So if you're a comics fan, you'll probably be tuning in anyway. But what about everybody else? Is there stuff for us to appreciate here? Surprisingly, yes, though there are a few glaring warning signs in the pilot as well. (Fox declined to make any other episodes available to critics.)
It's easier to see in motion, but this image gives you a sense of the visual sheen Danny Cannon brings to Gotham. (Fox)
Good: The look
The problem with a lot of pilots is that they create hugely impressive visuals that could never be replicated on a week-to-week basis. Pilots are sales documents. They're trying to get both the network and the viewer to pick up a show full time. But what happens in week two, when everybody has to set a budget, and that budget doesn't have nearly as much room for visual effects or cool camera tricks?
But pilot director Danny Cannon (responsible for much of what we might term the CBS house visual style) has turned in an episode that should be easy to replicate in the weeks to come.
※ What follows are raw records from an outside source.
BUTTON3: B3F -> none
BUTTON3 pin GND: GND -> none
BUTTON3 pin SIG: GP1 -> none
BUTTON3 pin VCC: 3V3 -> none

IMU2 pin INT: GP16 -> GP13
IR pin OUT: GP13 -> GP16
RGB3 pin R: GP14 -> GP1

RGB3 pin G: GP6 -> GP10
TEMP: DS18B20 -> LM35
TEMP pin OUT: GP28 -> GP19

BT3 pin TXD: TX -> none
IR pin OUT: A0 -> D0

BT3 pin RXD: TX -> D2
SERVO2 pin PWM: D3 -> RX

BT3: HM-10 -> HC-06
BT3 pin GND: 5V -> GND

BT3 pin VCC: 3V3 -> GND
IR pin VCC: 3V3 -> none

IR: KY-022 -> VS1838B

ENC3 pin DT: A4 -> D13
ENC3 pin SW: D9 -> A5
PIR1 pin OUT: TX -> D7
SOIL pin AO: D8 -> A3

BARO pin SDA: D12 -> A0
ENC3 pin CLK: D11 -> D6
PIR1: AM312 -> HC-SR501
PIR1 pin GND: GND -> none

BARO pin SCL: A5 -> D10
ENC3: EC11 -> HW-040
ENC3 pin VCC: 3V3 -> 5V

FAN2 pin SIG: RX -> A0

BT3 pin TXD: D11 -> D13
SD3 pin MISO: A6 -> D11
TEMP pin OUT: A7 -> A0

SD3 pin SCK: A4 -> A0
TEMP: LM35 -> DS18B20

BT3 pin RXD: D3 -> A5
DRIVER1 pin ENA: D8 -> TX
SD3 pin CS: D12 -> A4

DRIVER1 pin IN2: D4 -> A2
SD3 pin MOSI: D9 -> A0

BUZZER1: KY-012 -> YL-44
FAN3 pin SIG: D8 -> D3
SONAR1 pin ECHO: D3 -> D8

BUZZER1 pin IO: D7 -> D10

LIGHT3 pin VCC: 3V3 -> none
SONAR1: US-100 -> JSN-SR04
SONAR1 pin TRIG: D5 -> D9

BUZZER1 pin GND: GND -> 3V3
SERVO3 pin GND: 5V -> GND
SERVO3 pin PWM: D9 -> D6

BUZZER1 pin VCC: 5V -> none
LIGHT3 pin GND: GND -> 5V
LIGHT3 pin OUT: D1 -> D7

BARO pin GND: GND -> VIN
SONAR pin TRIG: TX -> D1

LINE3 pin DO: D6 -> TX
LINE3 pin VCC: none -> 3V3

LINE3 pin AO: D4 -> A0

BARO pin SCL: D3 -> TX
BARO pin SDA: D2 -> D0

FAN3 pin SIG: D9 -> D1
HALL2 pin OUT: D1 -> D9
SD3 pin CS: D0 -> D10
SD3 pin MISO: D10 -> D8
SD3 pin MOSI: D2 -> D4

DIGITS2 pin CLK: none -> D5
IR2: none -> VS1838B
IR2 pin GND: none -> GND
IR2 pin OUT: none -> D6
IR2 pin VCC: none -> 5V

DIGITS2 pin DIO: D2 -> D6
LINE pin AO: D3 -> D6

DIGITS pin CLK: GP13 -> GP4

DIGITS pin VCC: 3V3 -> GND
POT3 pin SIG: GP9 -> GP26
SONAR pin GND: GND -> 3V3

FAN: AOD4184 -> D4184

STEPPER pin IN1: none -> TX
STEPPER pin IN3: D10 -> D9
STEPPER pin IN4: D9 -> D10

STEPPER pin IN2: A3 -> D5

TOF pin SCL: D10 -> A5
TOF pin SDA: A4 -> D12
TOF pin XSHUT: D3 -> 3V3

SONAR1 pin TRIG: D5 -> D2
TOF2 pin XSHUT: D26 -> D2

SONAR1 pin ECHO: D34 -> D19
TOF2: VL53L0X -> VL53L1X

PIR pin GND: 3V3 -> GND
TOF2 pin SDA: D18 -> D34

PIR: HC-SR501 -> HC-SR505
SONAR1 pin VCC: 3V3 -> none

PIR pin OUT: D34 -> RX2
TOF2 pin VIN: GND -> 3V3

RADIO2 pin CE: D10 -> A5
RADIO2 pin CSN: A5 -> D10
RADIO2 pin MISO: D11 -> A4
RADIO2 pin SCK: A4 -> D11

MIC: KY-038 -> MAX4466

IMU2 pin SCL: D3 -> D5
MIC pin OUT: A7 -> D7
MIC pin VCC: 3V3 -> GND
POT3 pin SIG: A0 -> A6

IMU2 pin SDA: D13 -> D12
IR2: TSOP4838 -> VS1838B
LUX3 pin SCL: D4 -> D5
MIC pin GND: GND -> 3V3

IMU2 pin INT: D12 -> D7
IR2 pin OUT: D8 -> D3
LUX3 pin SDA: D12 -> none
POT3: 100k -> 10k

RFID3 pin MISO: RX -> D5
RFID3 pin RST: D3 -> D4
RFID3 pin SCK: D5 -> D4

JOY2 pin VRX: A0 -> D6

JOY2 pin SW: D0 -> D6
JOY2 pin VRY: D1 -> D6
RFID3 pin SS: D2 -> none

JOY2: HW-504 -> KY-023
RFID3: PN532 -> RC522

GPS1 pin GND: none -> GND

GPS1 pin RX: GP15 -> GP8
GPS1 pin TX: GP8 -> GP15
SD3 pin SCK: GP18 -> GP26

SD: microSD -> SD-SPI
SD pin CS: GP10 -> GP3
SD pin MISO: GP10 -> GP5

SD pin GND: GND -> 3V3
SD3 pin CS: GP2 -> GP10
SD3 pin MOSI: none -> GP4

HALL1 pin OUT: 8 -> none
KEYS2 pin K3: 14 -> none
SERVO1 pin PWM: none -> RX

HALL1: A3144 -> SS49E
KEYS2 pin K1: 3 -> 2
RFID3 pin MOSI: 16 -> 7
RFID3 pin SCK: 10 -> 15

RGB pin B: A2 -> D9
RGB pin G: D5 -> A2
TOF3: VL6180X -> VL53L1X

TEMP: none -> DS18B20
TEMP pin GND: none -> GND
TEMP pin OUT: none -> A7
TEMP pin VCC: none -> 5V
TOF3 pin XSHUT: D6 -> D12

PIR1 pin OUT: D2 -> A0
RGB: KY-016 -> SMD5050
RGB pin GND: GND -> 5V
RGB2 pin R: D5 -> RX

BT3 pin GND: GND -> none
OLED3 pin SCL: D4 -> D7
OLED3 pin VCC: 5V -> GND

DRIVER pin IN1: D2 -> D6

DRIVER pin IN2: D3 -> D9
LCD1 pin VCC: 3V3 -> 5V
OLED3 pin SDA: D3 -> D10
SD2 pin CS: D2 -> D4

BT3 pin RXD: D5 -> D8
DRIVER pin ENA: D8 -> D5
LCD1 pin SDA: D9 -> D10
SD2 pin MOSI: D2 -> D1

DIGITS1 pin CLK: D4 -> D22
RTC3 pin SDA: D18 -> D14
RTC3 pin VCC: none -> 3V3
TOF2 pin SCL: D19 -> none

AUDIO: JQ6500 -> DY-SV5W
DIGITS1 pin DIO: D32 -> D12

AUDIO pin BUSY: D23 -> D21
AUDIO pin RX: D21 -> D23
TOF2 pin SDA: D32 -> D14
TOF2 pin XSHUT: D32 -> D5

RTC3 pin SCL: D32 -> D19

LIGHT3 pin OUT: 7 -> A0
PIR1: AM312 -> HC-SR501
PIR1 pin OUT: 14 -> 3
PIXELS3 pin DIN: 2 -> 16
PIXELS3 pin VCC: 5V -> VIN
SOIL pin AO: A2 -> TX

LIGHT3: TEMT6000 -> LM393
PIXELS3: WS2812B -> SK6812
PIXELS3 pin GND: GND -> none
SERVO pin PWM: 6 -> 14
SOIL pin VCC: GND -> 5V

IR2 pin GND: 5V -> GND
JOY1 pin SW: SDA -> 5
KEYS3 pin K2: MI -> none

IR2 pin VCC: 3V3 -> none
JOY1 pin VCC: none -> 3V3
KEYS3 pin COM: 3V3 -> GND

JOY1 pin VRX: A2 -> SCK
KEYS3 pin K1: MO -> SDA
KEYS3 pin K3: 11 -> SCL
He uses bold lighting strategies and streaks of color to highlight particular settings. The city's streets pulse with electric life, and the show seems to have one foot in the ‘40s and one foot in the 2010s. This is mostly accomplished within the camera and via judicious use of creative lighting, and those sorts of things will be fairly easy to recreate as the show goes forward. There are times when this show looks like the Warren Beatty Dick Tracy movie, and that's meant as a high compliment.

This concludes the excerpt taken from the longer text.